Gab es auch Menschenrechtsverletzungen durch die Maoisten?
Auch von dieser Seite wurde gemordet. Spionageverdacht oder die Unterstellung, die Regierung zu unterstützen, genügten als Grund. Zudem wurden die persönlichen Freiheiten der Menschen beschnitten: Bewegungsfreiheit, Redefreiheit oder das Recht auf eine eigene politische Meinung. Dazu kamen Plünderungen von beiden Seiten. Auch dies traf die Frauen am meisten.

Gerade die politischen Rechte waren aber ursprüngliche Anliegen der Maoisten.
Die Rebellion hatte auch positive Aspekte. Sie brachte soziale Veränderungen. Die Leute wurden politisiert und Frauen am Land bekamen die Möglichkeit zu politischen – und militärischen – Aktivitäten im Rahmen der Revolution. Vielfach nahmen die Maoisten den Leuten ihre Lähmung gegenüber der Obrigkeit. Dennoch wurden zahlreiche Menschenrechte verletzt.

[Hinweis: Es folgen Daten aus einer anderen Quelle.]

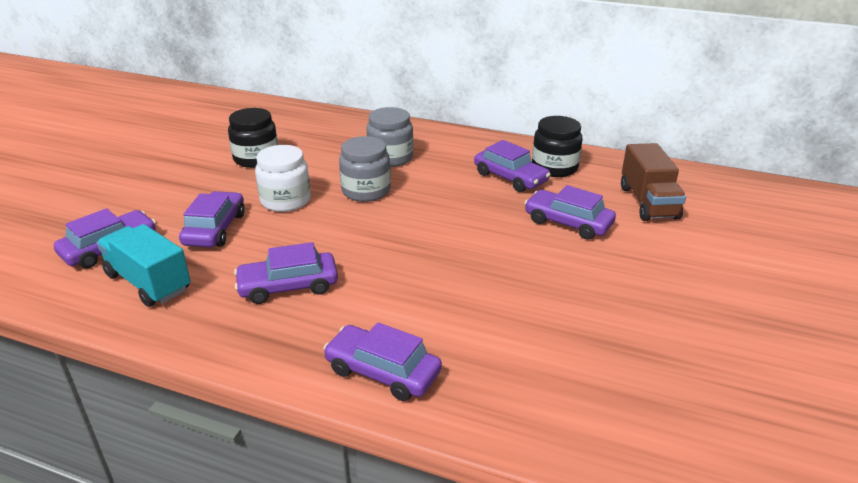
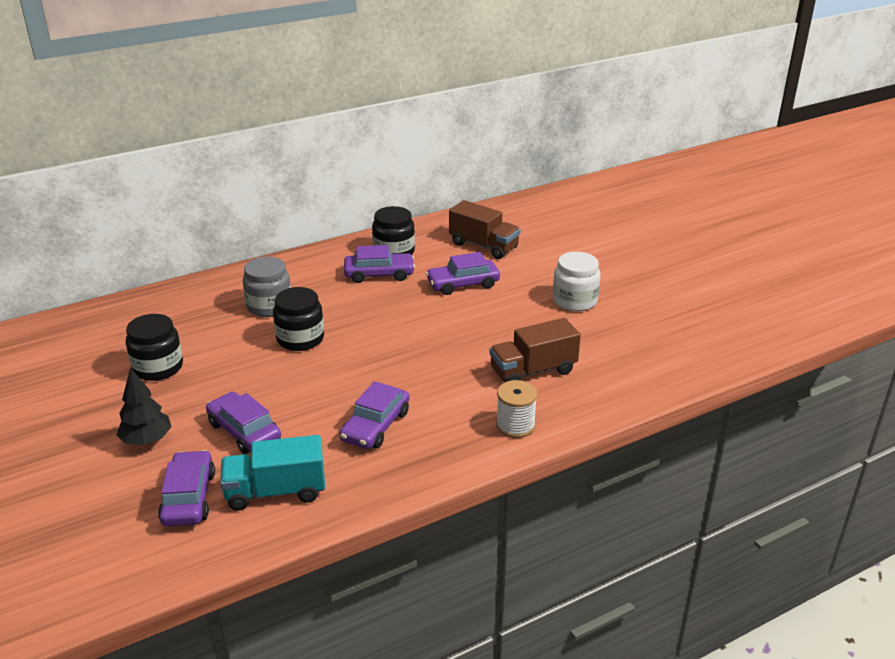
camera: 50 degrees left, 0 degrees up
(165, 197) = (147, 440): none -> black tree
(285, 200) = (254, 380): white jar -> white jar (574, 301)
(366, 191) = (300, 339): grey jar -> black jar
(383, 371) = (515, 425): purple car -> white spool
(491, 336) = (533, 371): none -> brown truck

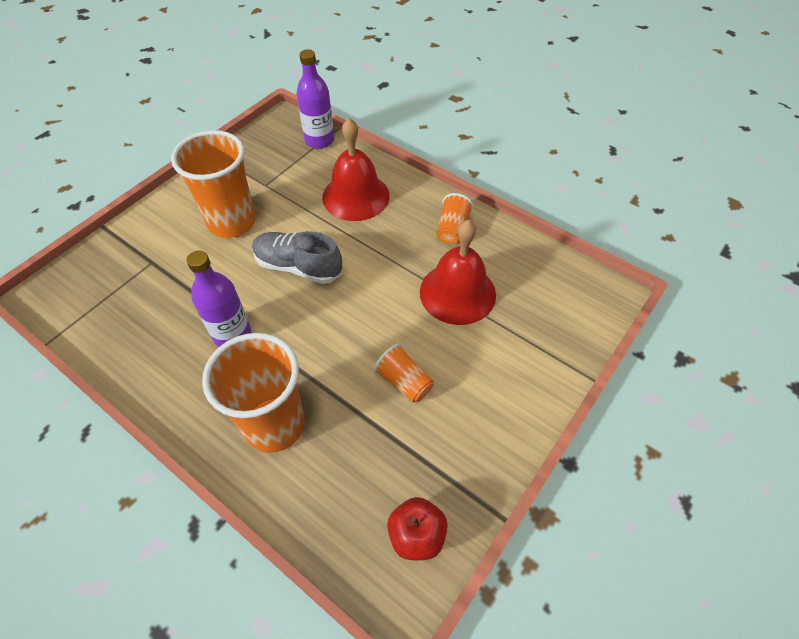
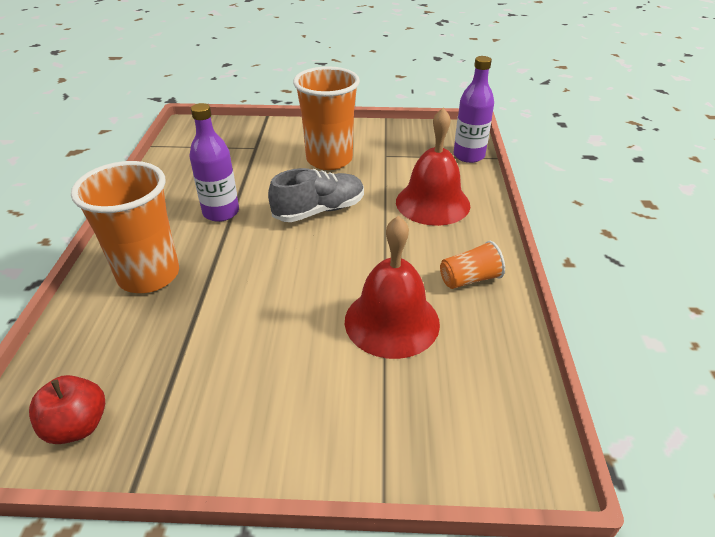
camera: 55 degrees right, 15 degrees down
(298, 266) = (319, 211): grey shoe -> grey shoe turned 75 degrees clockwise
(404, 381) = (249, 333): orange cup -> none

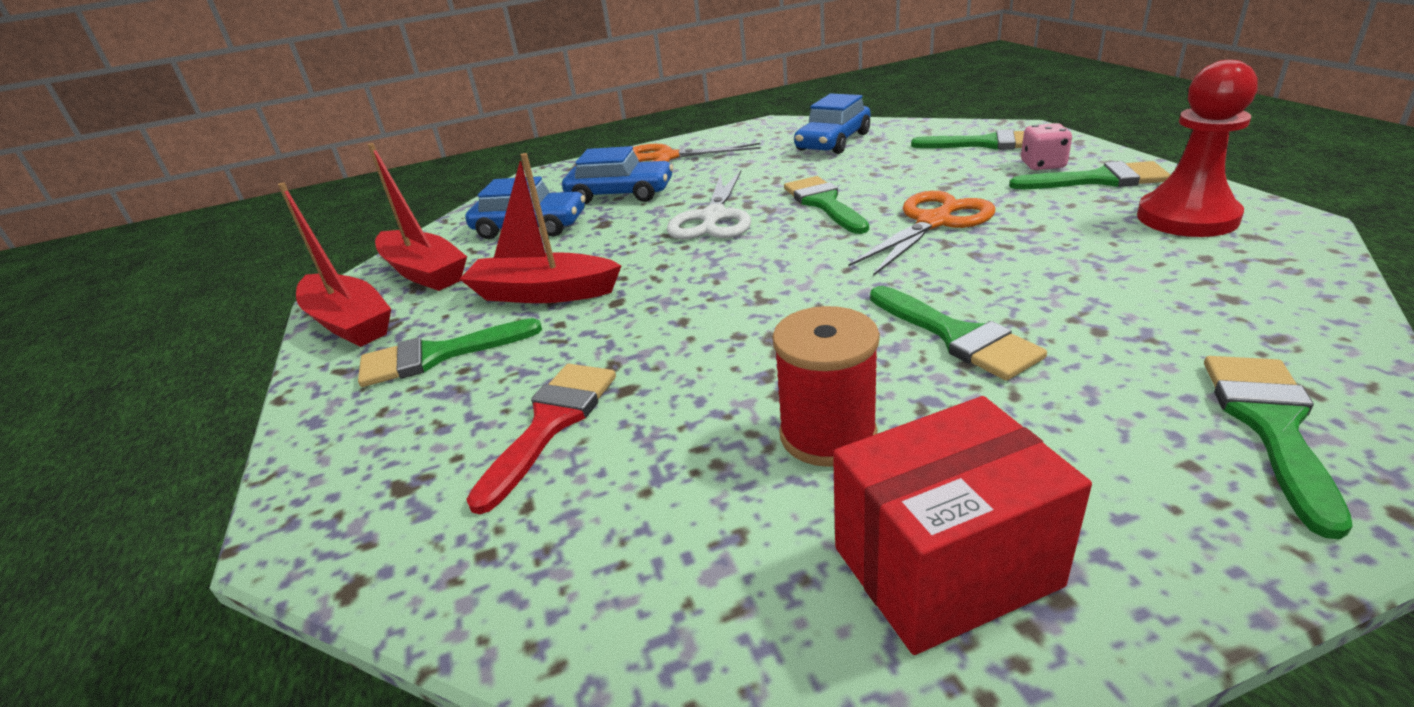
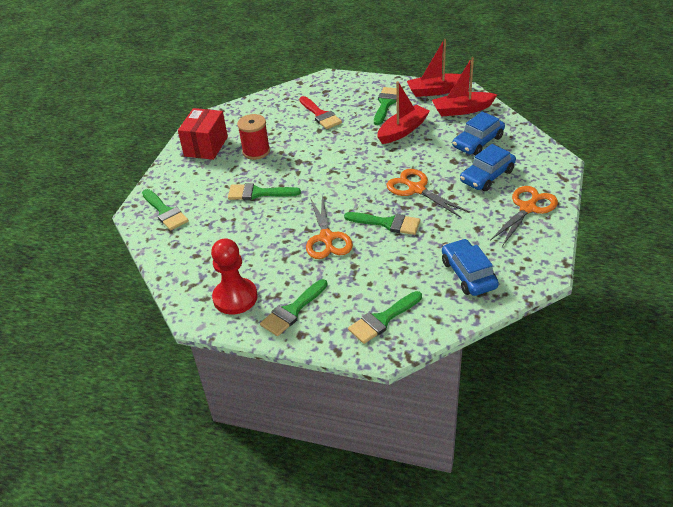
camera: 125 degrees right, 10 degrees up
(713, 217) = (416, 189): white scissors -> orange scissors
(1042, 165) = (330, 311): pink dice -> none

Führten die beginnenden Demonstrationen gegen die Monarchie zu einer erneuten Verlagerung des Schwerpunktes Ihrer Arbeit?
Seit 1. April stehen wieder die politischen Rechte im Vordergrund. Die Regierung geht mit Gewalt gegen die Demonstranten vor – auch gegen friedliche Proteste. Mitte April kam es zu einer Kundgebung der Menschenrechtsorganisationen. Dabei wurden auch wir mit Gewalt für einige Stunden festgenommen. Gegen politische Führer geht die Polizei ebenfalls gewaltsam vor.

Wie steht es mit den Arbeitsmöglichkeiten der Journalisten?
Die Polizei ging bei dieser Demonstration massiv gegen Journalisten vor und beschnitt damit die Pressefreiheit. Das führte zu einer Solidarisierung vieler Medien mit den Protesten. Zahlreiche Journalisten nahmen an weiteren Kundgebungen teil.